Can someone work out the details of the $n=2$ case in the most elementary way possible?
Thanks in advance for any help.
Let $A \in Sl_2(\mathbb{R})$ with $A =\begin{bmatrix} a & b \\ c & d \end{bmatrix}$.Observe that there is a natural map $g:\mathbb{R}^4 \to Sl_2(\mathbb{R})$ where we take;
$$(x_1,x_2,x_3,x_4) \mapsto \begin{bmatrix} x_1 & x_2 \\ x_3 & x_4 \end{bmatrix}$$
$$\\$$
This map is an isomorphism. Now consider $f = det: Mat_2(\mathbb{R}) \to \mathbb{R}$. We can identify any matrix with its respective coordinate $(x_1,x_2,x_3,x_4)$ i.e $f: \mathbb{R}^4 \to \mathbb{R}$. Now we have ;
$$\\$$
$$f(x_1,x_2,x_3,x_4) = x_1x_4 - x_2x_3$$
$$\\$$
which is smooth.

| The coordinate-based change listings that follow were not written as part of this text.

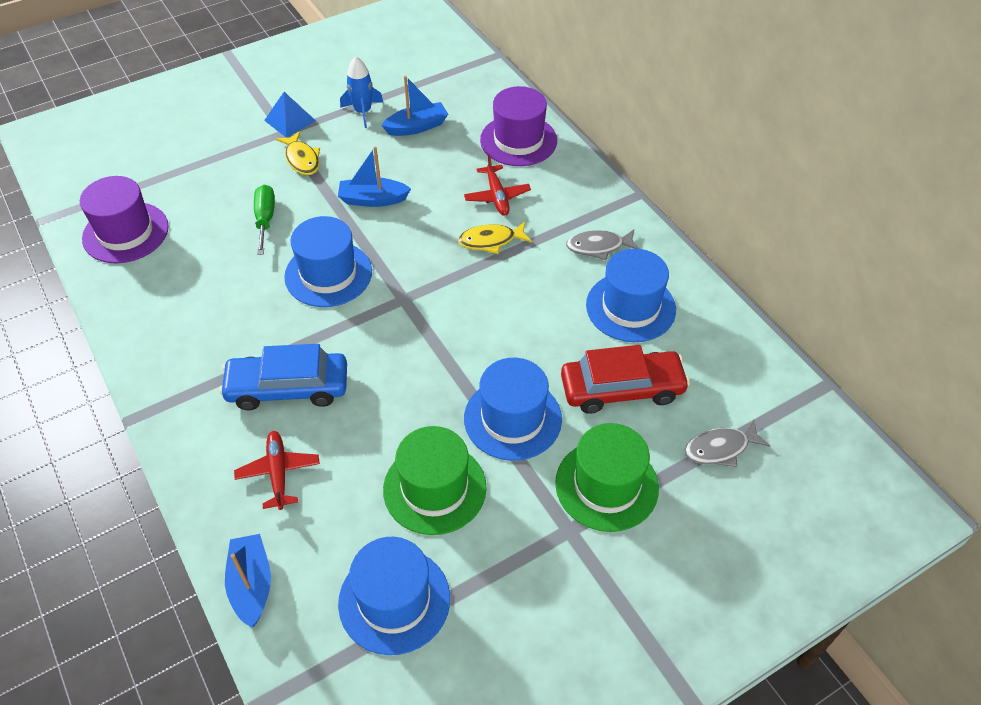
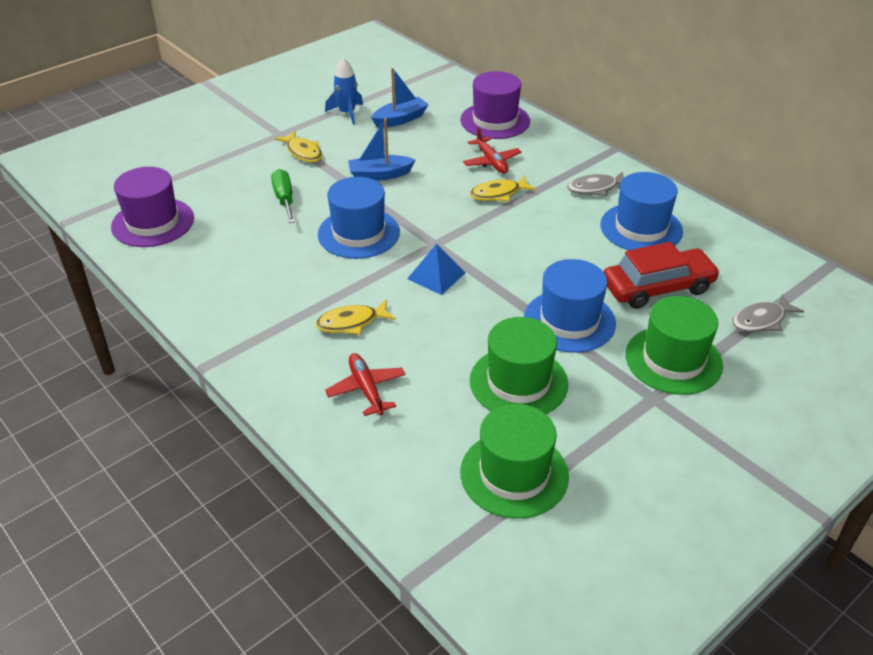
camera: 10 degrees left, 10 degrees down
(251, 584) = (372, 481): blue boat -> none
(288, 388) = (351, 322): blue car -> yellow fish
(290, 120) = (282, 125): blue pyramid -> blue pyramid (436, 275)
(394, 600) = (514, 474): blue hat -> green hat

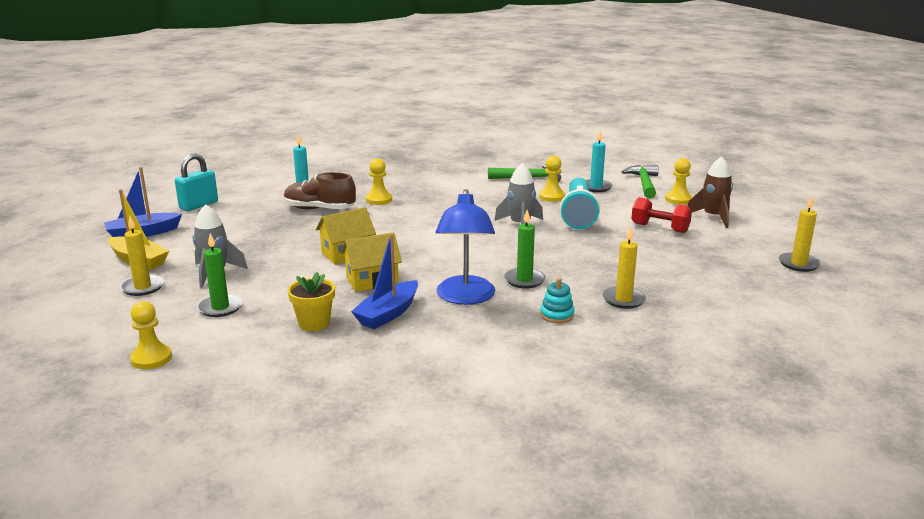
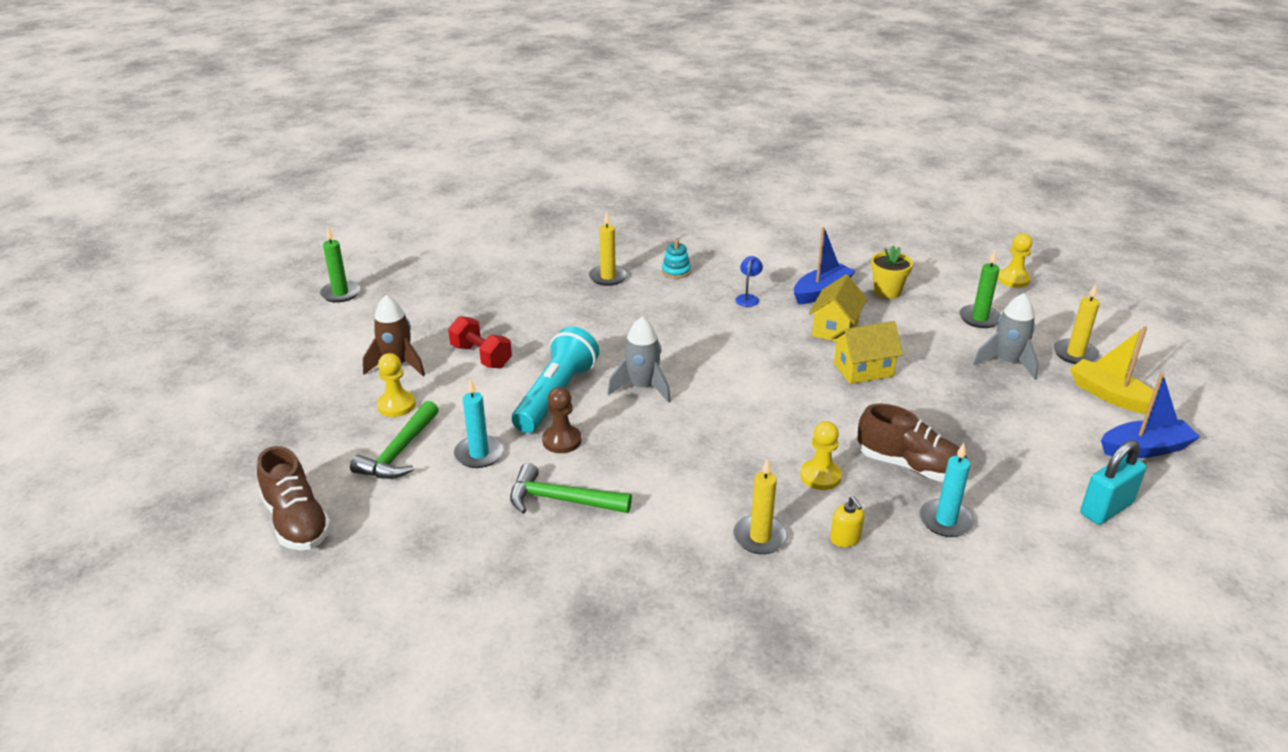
camera: 165 degrees left, 10 degrees up
(363, 181) = (845, 539): none -> yellow soap dispenser
(372, 281) = (835, 329): yellow house -> yellow house turned 60 degrees counterclockwise
(465, 297) = (748, 298): blue lamp -> blue lamp, size x0.43
(524, 280) = (683, 308): green candle -> green candle (340, 293)
(551, 197) = (562, 441): yellow pawn -> brown pawn
(657, 160) = (297, 522): none -> brown shoe
(798, 264) = (405, 289): yellow candle -> yellow candle (760, 537)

Observe also that $f^{-1}(1) = Sl_2(\mathbb{R})$ and so by the level-set theorem, if we can show $1$ is a regular value of $f$ then we are done. This amounts to showing that $Df$ has rank $1$. Remember that if $g: \mathbb{R}^k \to \mathbb{R}$ then $Dg(X) = \langle g_{x_1}(X), g_{x_2}(X),...,g_{x_m}(X) \rangle$. Therefore if we can show that one of the directional derivatives $f_{x_i} \not = 0$ then the differential is non-zero.
$$\\$$
For that we take;
$$\frac{d}{dt} det(A+At)|_{t=0} = \frac{d}{dt} det \left(\begin{matrix} (1+t)(a) & (1+t)b \\ (1+t)c & (1+t)d \end{matrix} \right)|_{t=0} = \frac{d}{dt} (1+t)^2 det(A)|_{t=0} = 2$$
Therefore $f$ has max rank and by the theorem $f^{-1}(1) = Sl_2(\mathbb{R})$ is a smooth manifold of dimension $n^2-1$ where $n =2$.